Когда минут через пятнадцать тем же путем через лес при помощи взвода пехоты Никитин привел орудие, Княжко взад-вперед ходил по ржавой хвое около штабеля дров, похлопывая веточкой по колену, изредка взглядывал вверх, где звенели, пели, отскакивали рикошетом, расщепляли кору сосен стаи очередей, и, как только появился Никитин, начертил не спеша веточкой круг на земле, скомандовал ему:
— Орудие ставить здесь. Лучшей позиции нет. Бронетранспортер и дом — в секторе. Орудие к бою!
— К бою! — крикнул Никитин и, увидев, как расчет заработал за укрытием щита, раздергивая, разводя станины, тяжестью тел вдавливая сошники в песок, тотчас подал другую команду: — Вкапывать сошники! До упора! Меженин, следить, чтоб орудие не скакало! Точность! Точность!
Меженин, с застылым, точно бы не воспринимающим команды лицом, выдвинулся из-за щита орудия, побродил подрагивающими ресницами по поляне, по четко видным отсюда постройкам лесничества, внезапно взревел, покрывая голоса расчета:
— Вкапывать сошники! Станину вам в глотку!
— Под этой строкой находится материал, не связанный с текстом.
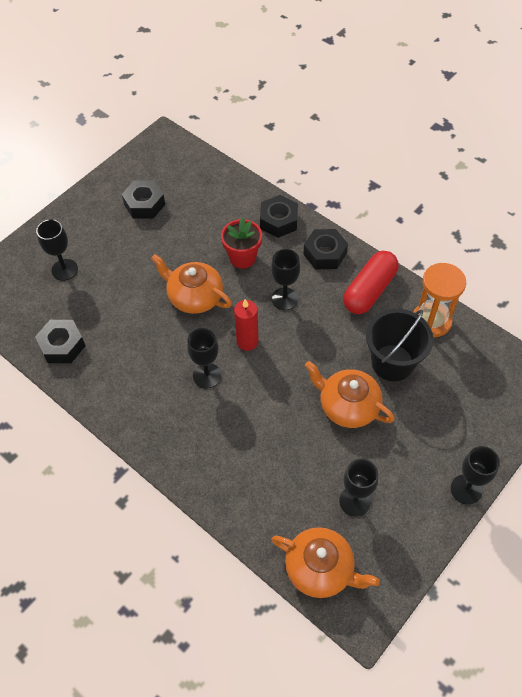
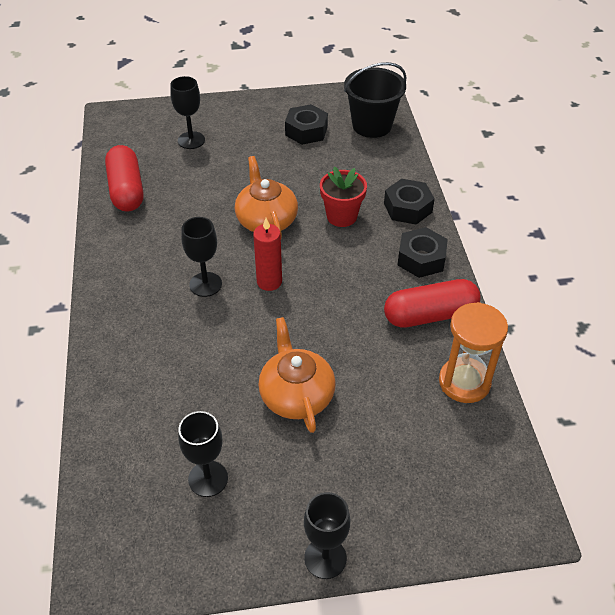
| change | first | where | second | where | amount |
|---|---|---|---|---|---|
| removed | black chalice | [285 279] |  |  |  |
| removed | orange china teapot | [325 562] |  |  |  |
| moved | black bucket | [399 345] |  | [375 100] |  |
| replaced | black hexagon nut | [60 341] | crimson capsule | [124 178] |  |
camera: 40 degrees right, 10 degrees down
И согбенно навис грудью над наводчиком Таткиным, елозившим на коленях подле прицела, рукой так надавил на его щупловатое плечо, что рыжая голова Таткина рванулась назад от боли.
— Чего? — вскрикнул он, и коричневые усы его, прикрывавшие дефект раздвоенной губы, обнажили оскал мелких зубов.
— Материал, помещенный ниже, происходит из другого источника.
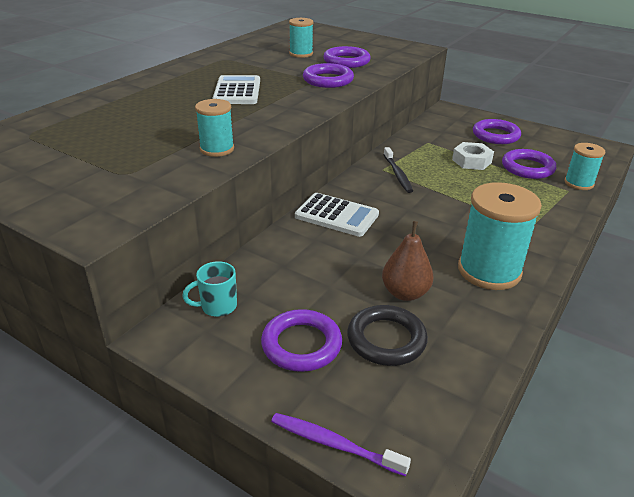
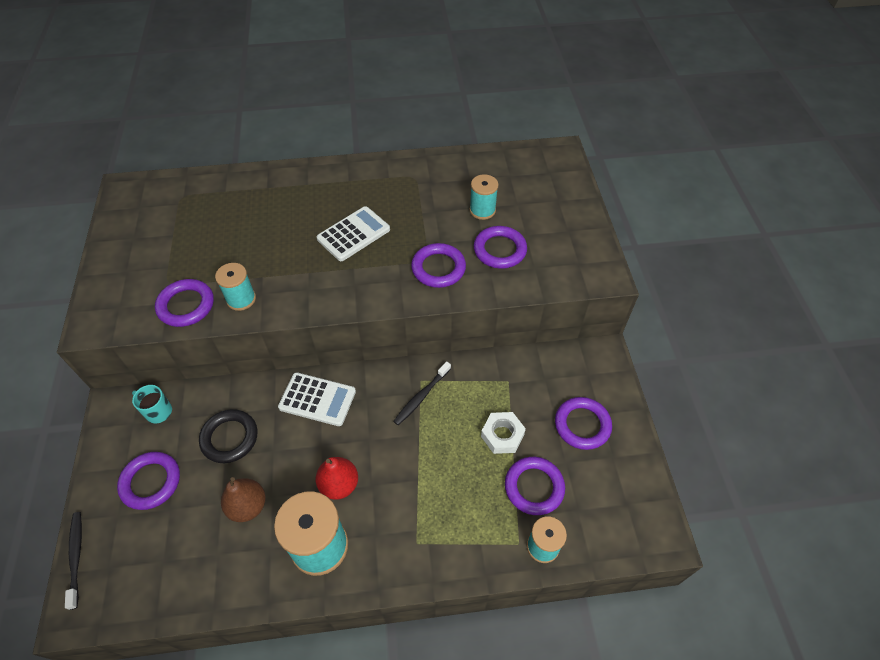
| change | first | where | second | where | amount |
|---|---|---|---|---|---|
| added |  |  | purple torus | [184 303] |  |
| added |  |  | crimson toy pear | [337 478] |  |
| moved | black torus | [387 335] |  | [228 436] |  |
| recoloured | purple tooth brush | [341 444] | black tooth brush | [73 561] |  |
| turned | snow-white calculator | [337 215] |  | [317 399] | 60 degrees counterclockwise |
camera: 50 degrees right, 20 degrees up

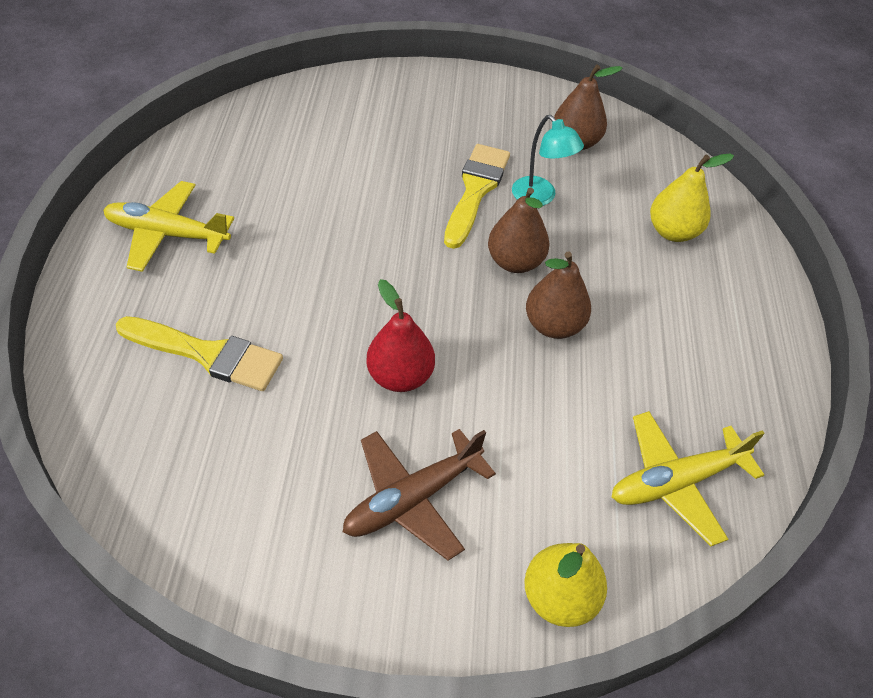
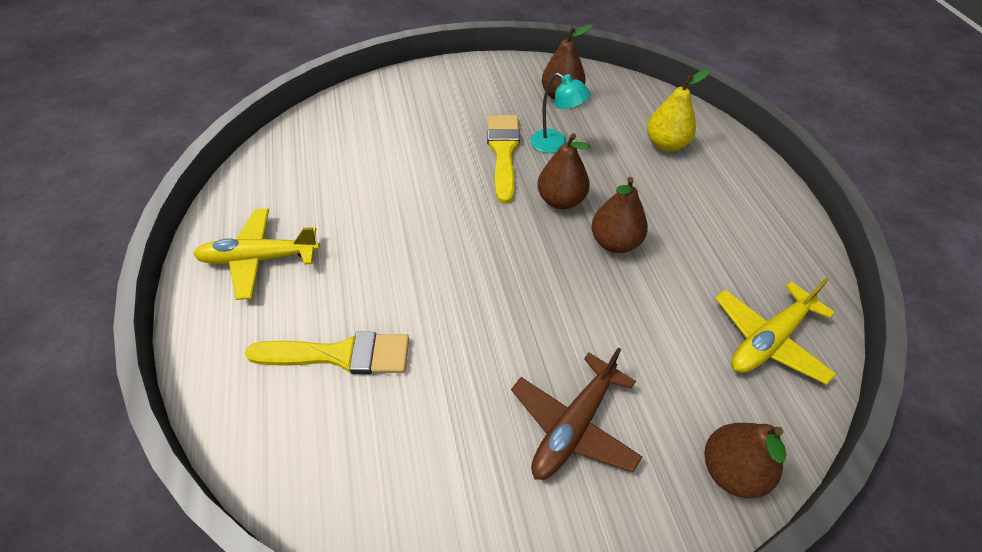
| change | first | where | second | where | amount |
|---|---|---|---|---|---|
| removed | crimson toy pear | [400 335] |  |  |  |
| recoloured | bright yellow toy pear | [565 585] | dark brown toy pear | [745 460] |  |
camera: 15 degrees left, 0 degrees up

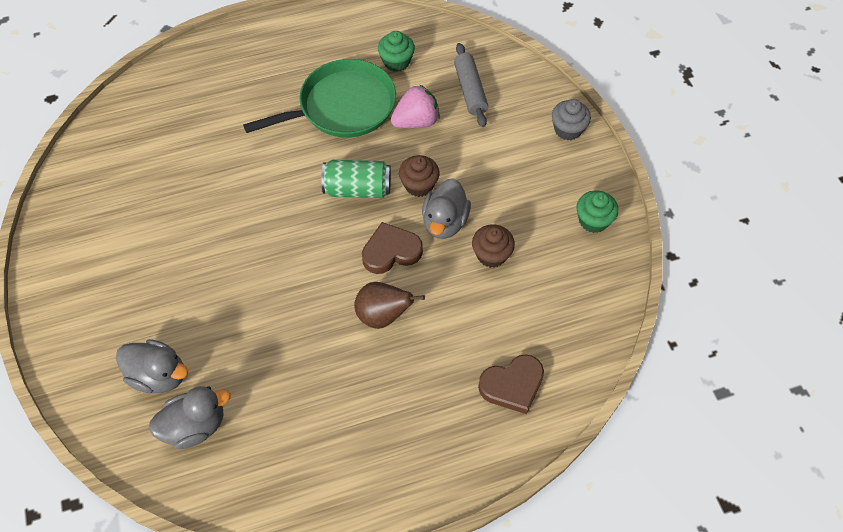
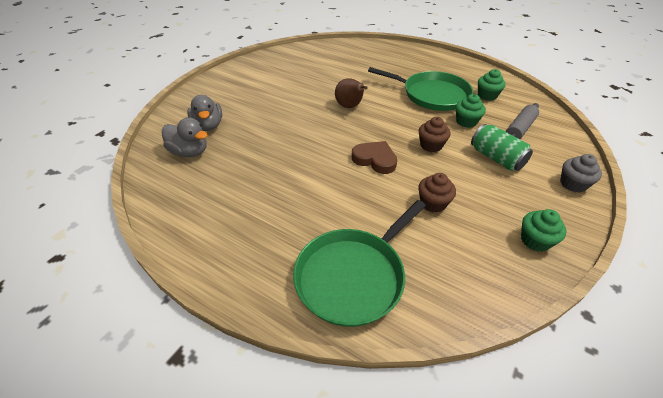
| change | first | where | second | where | amount |
|---|---|---|---|---|---|
| removed | ash-grey rubber duck | [446 208] |  |  |  |
| moved | emerald tin | [356 179] |  | [502 147] |  |
| moved | dark brown toy pear | [389 305] |  | [351 93] |  |
| replaced | rosy berry | [415 106] | emerald fairy cake | [471 111] |  |
| replaced | dark brown heart | [511 384] | emerald pan | [359 263] |  |
camera: 50 degrees right, 15 degrees down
— Ну-ка, мотай, счетовод, к едреной матери! — выговорил осипло Меженин и, толчком подняв его с колен, толкнув назад, грузно опустился к прицелу, вонзаясь бровью в наглазник панорамы.
— Вы, Меженин?.. — проговорил Никитин. Он знал, какой хищной цепкостью, быстротой и мягкостью в стрельбе владел бывший наводчик Меженин, но как-то необъяснимо было это его решение наводить самому.
Ответа не было, и Никитин не сказал ему больше ничего, уже ловя команду Княжко, знакомую, звонко-ясную, слегка растянутую на слогах:
— По броне-транс-порте-ру…
Ему показалось, что после первого снаряда от серого корпуса бронетранспортера брызнули искры, огненные колючки огня, пулемет захлебнулся на половине очереди, чадный дым круто взвился над постройкой закрученной спиралью, и затем что-то темное, напоминающее человеческие тела, стало переваливаться по борту, две тени зигзагообразными бросками кинулись к дому, и в следующую минуту Никитин, определив прямое попадание, подал вторую команду спешащим голосом:
— Правее ноль-ноль четыре, по углу дома, осколочным!..
Коротко лязгнул вбрасываемый в казенник снаряд, раздался удивленный возглас Ушатикова: «К дому бегут?» Одно плечо Меженина угловато поднялось, помедлило, скользяще упало в нажатии руки на спуск, и тут же затылок и полноватая спина сержанта отклонились назад при выстреле, скачке орудия, и снова потным лбом впаялся Меженин в наглазник прицела. Но когда отклонился он, сбоку мелькнул перед глазами Никитина его профиль — жестокая складка перекошенного рта, дикое выражение сдавленного ненавистью и как бы пьяного лица.
Второй разрыв черно-багрово взметнулся в двух метрах за темными фигурками, скошенно упавшими около угла дома, по стене которого хлестнуло осколками и дымом, и Меженин, с жадным облизываньем сухих губ, опять впиваясь в прицел, выхрипнул не слова, имеющие смысл, а глухие силовые звуки, какие издают при рубке топором. И странной силой надежды на счастливый исход боя от этой слитости его с орудием, этой точности стрельбы дохнуло на Никитина, и все вчерашнее, враждебно отталкивающее, возникшее между ними, мгновенно исчезло, растворилось, было забыто, прощено им, и было забыто, наверно, Межениным, опьяненным разрушительным азартом начатого здесь боя.